In CamFreshwater/samSim: Closed-loop salmon dynamics simulator
Quick simulation exercise to identify reasonable bounds for scale and location parameters in beta distribution for outcome uncertainty. Used to constrain calcRealCatch() and reduce errors.
muSeq <- seq(0.0001, 0.01, length.out = 100)
locationSeq <- rep(NA, length.out = 100)
shapeSeq <- rep(NA, length.out = 100)
realERSeq <- rep(NA, length.out = 100)
refSigma <- 0.07
for (i in seq_along(muSeq)) {
locationSeq[i] <- muSeq[i]^2 * (((1 - muSeq[i]) / refSigma^2) - (1 / muSeq[i]))
shapeSeq[i] <- locationSeq[i] * (1 / muSeq[i] - 1)

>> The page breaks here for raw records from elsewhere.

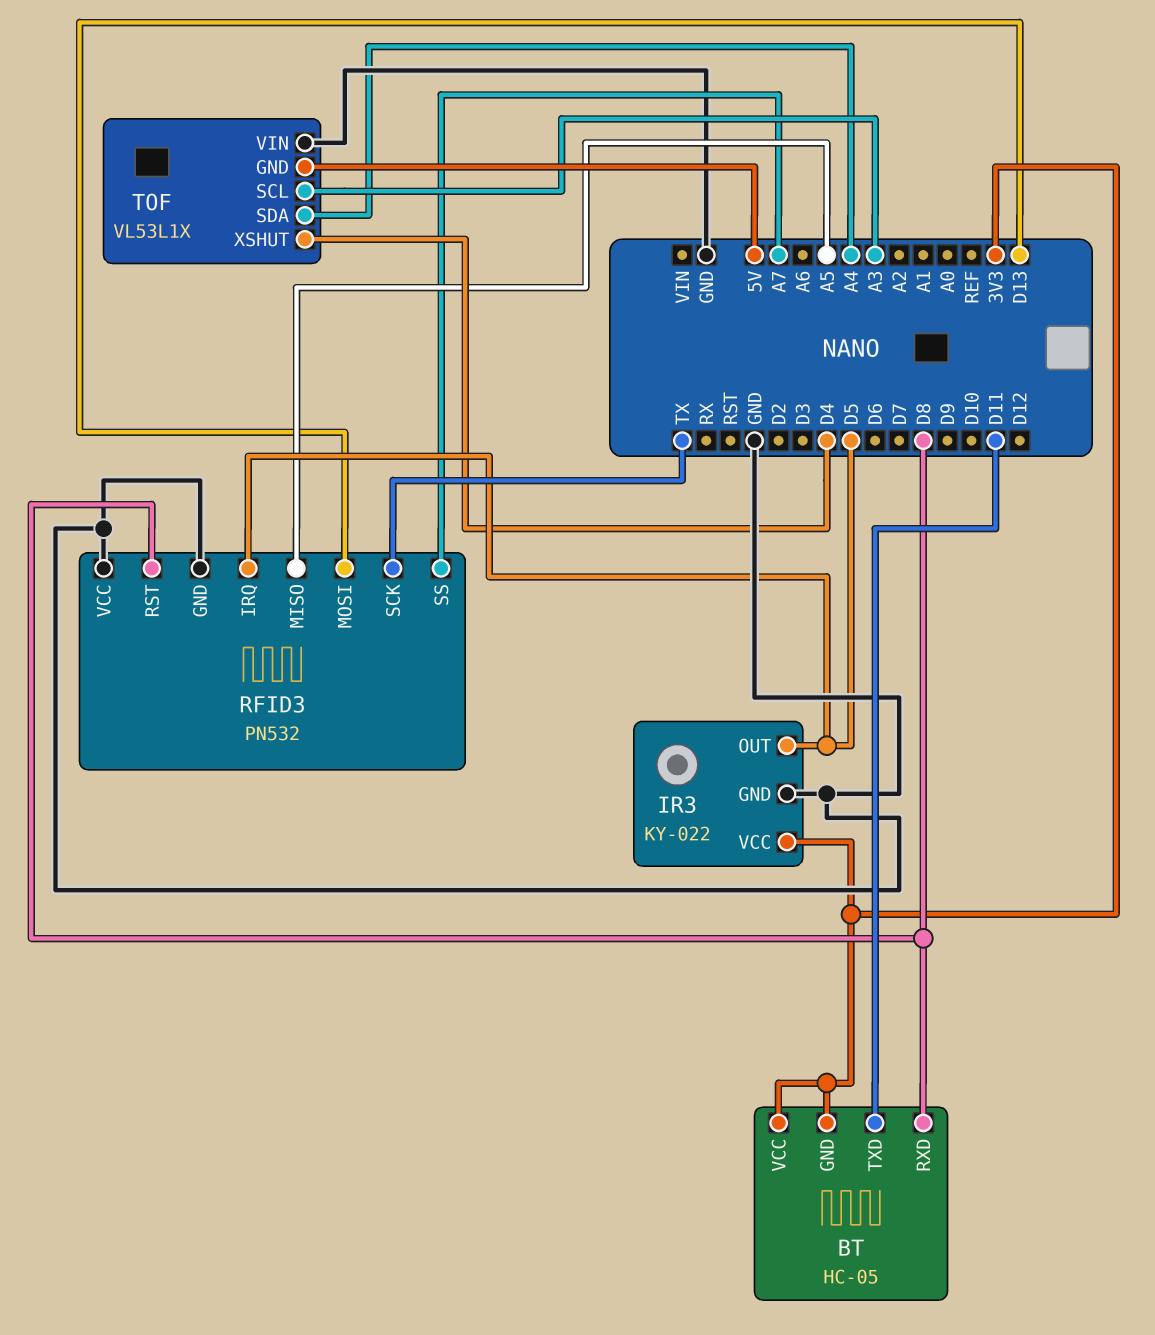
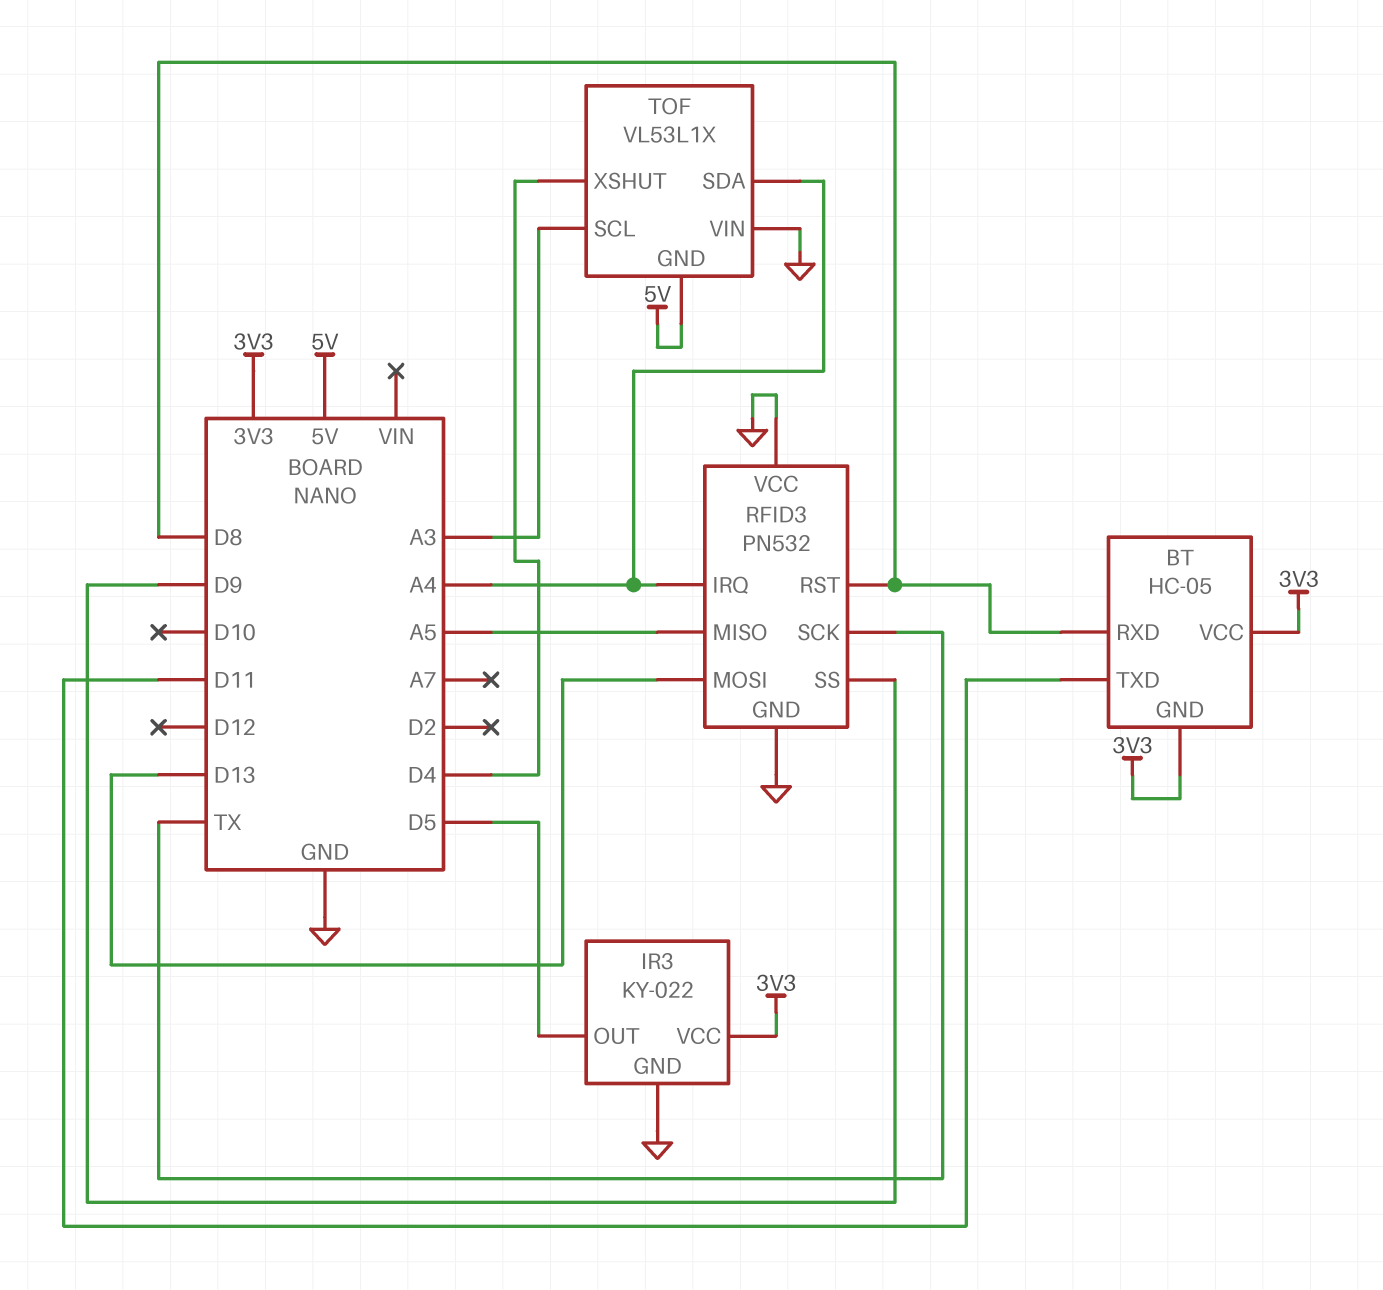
RFID3 pin IRQ: D5 -> A4
RFID3 pin SS: A7 -> D9

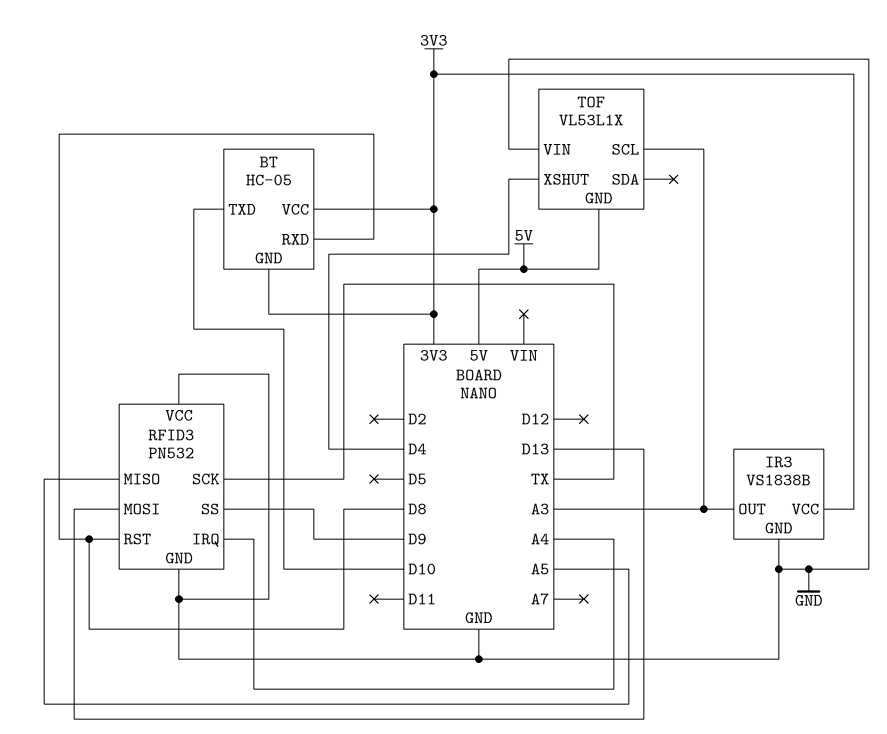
BT pin TXD: D11 -> D10
IR3: KY-022 -> VS1838B
IR3 pin OUT: D5 -> A3
TOF pin SDA: A4 -> none

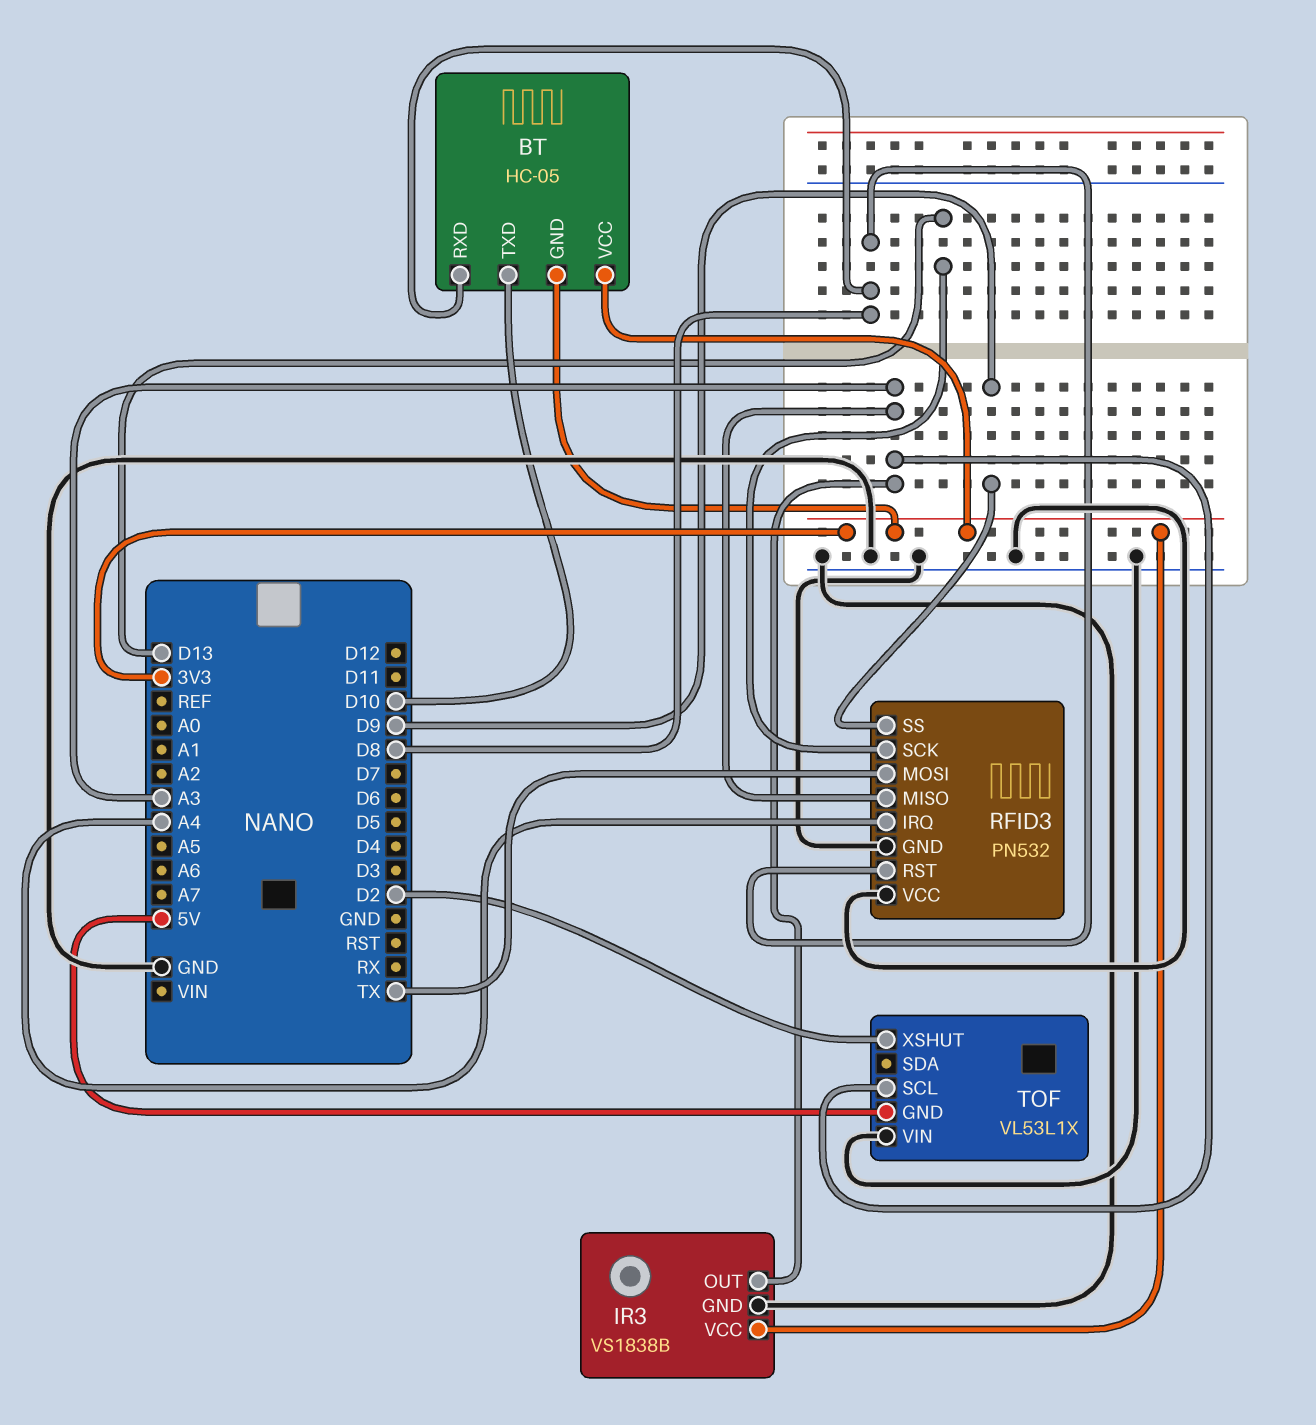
RFID3 pin MISO: A5 -> A3
RFID3 pin MOSI: D13 -> TX
RFID3 pin SCK: TX -> D13
TOF pin XSHUT: D4 -> D2

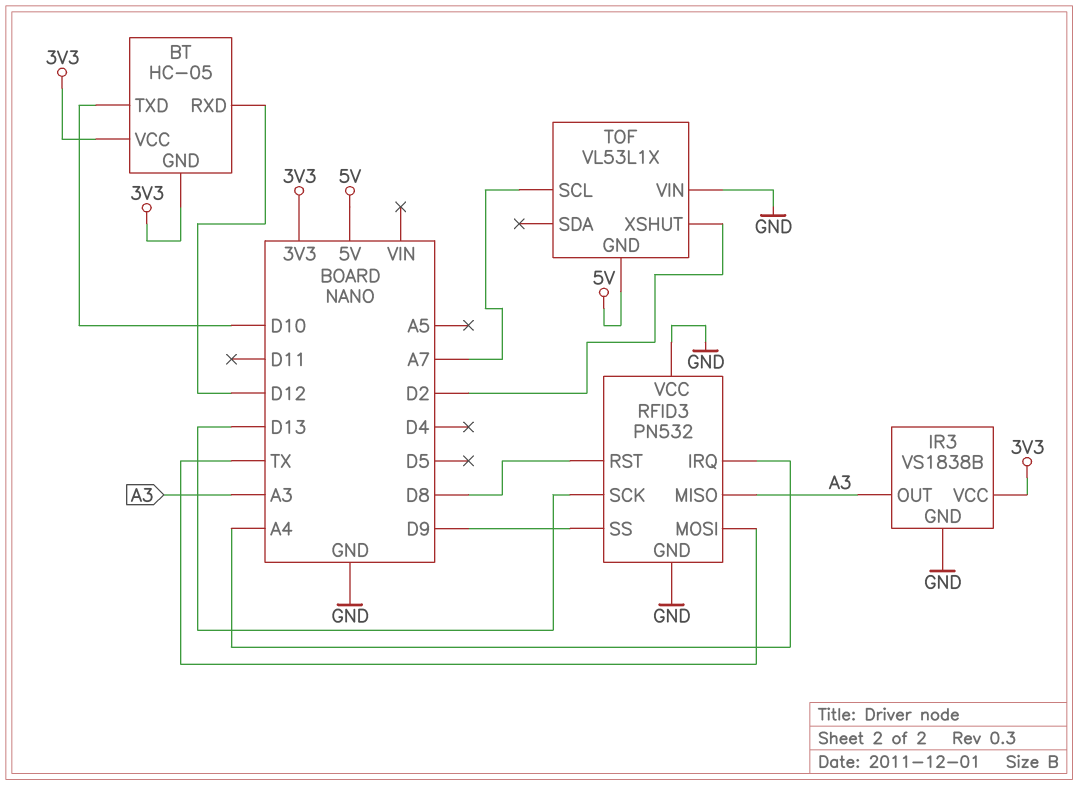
BT pin RXD: D8 -> D12
TOF pin SCL: A3 -> A7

realERSeq[i] <- rbeta(1, locationSeq[i], shapeSeq[i], ncp = 0)
}
minValue <- min(which(!is.na(realERSeq)))
locationSeq[minValue-1]
shapeSeq[minValue-1]
muSeq[minValue-1]
refMu <- muSeq[minValue]
refMu #last stable mu
Both shape and location parameters need to be non-negative. For the reference sigma value that appears to occur at mu ~= 0.005. Next look at changing sigma.
sigmaSeq <- seq(0.005, 0.3, length.out = 100) #unlikely to use sigma below 0.005
locationSeq <- rep(NA, length.out = 100)
shapeSeq <- rep(NA, length.out = 100)
realERSeq <- rep(NA, length.out = 100)
for (i in seq_along(sigmaSeq)) {
locationSeq[i] <- refMu^2 * (((1 - refMu) / sigmaSeq[i]^2) - (1 / refMu))
shapeSeq[i] <- locationSeq[i] * (1 / refMu - 1)
realERSeq[i] <- rbeta(1, locationSeq[i], shapeSeq[i], ncp = 0)
}
maxValue <- max(which(!is.na(realERSeq)))
locationSeq[maxValue+1]
shapeSeq[maxValue+1]
Unsurprisingly the minimum value for mu and the maximum for sigma are inversely related. To get around this see if constraining location to be a very small value works.
refSigma <- 0.07
realERMatrix <- matrix(NA, nrow = 1000, ncol = length(muSeq))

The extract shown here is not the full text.